C. Pour la Commission de la fonction publique

[57] Aucun représentant de la Commission de la fonction publique n’a assisté à l’audience. Dans ses arguments écrits, elle n’a adopté aucune position quant au bien‑fondé de la plainte.

IV. Analyse

[58] Il incombe au plaignant de démontrer, selon la prépondérance des probabilités, que l’intimé a abusé de son pouvoir; voir Tibbs c. Sous‑ministre de la Défense nationale, 2006 TDFP 8, aux paragraphes 49 à 55, et Davidson c. Canada (Procureur général), 2021 CAF 226, au paragraphe 27.

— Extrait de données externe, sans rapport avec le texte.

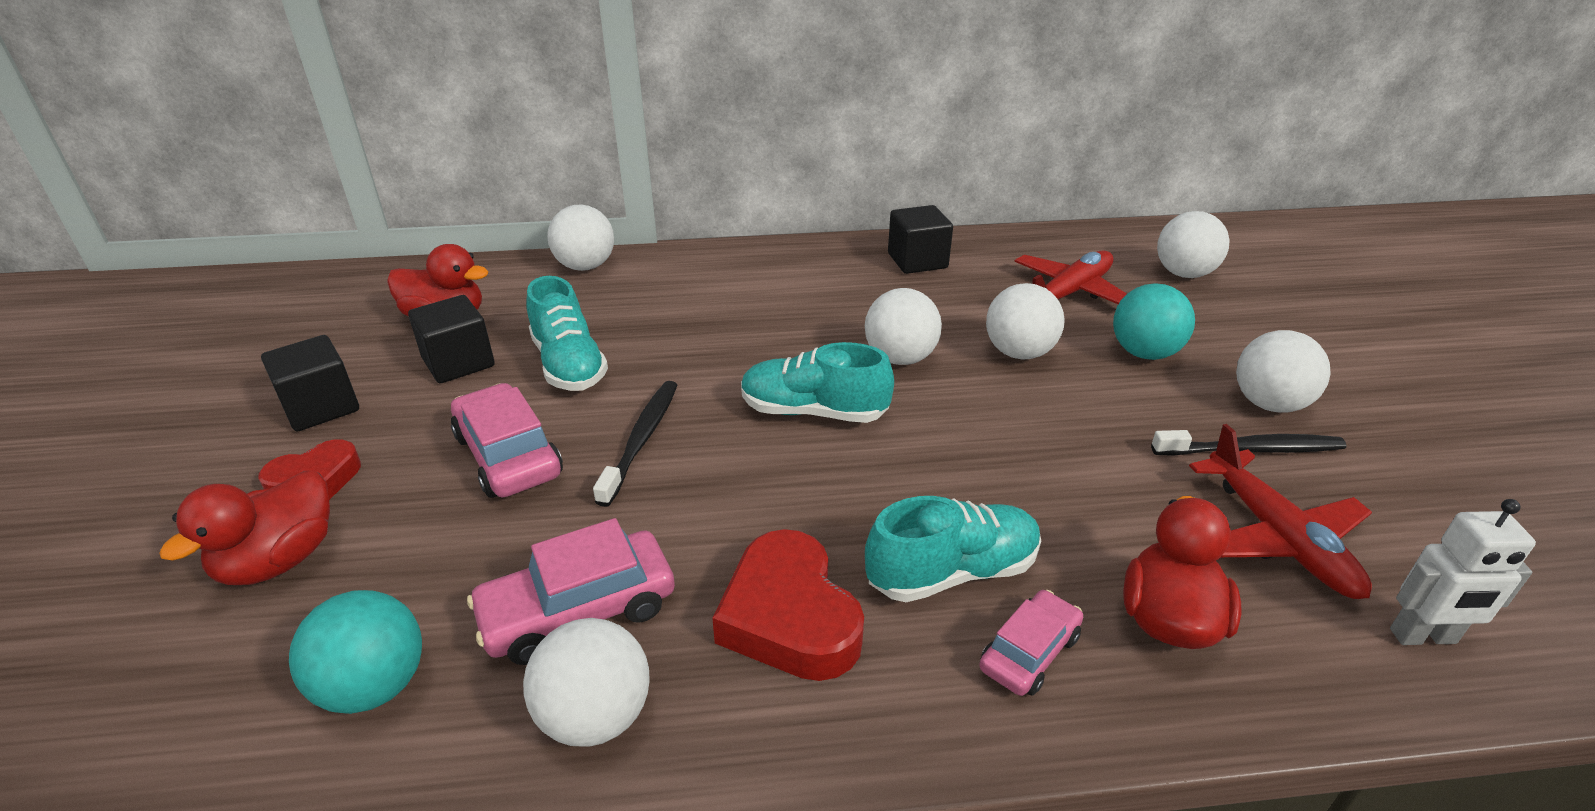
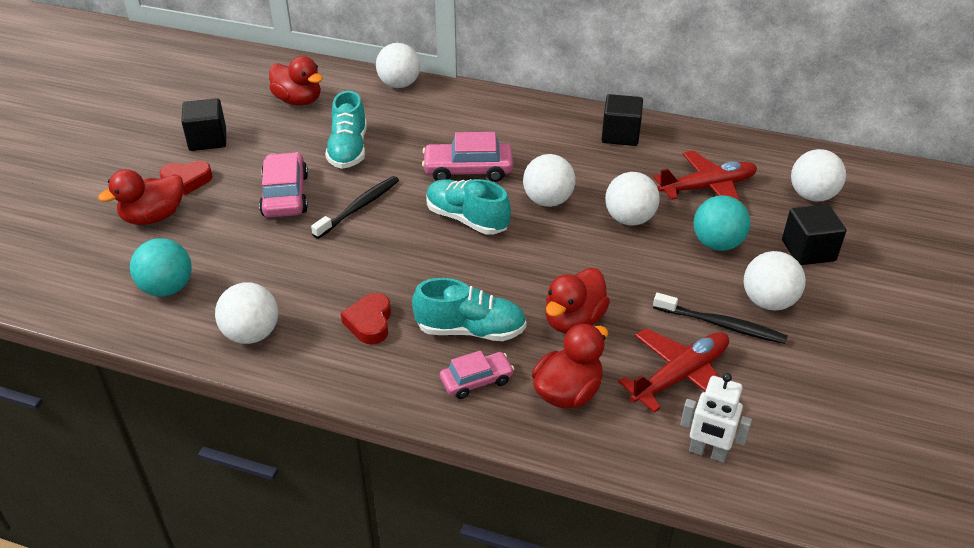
camera: 25 degrees right, 5 degrees up
(458, 362) = (290, 132): black cube -> black cube (808, 251)
(578, 611) = (272, 285): pink car -> pink car (468, 170)
(789, 617) = (369, 322): red heart -> red heart, size x0.63
(1076, 506) = (573, 320): none -> red duck
(1277, 537) = (680, 376): red plane -> red plane turned 135 degrees counterclockwise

[59] Le plaignant ne conteste pas le fait que la personne nommée possédait toutes les qualifications essentielles. Il ne conteste pas non plus le choix des qualifications essentielles dans l’énoncé des critères de mérite et le recours du gestionnaire délégué à ses connaissances personnelles en tant que méthode d’évaluation. Il conteste le choix d’un processus non annoncé et l’évaluation de sa candidature à son insu par une personne qui a participé à l’imposition d’une mesure disciplinaire antérieure contre lui et qui était au courant des griefs qu’il a déposés à l’encontre de ces mesures. Il allègue qu’il existe une crainte raisonnable de partialité.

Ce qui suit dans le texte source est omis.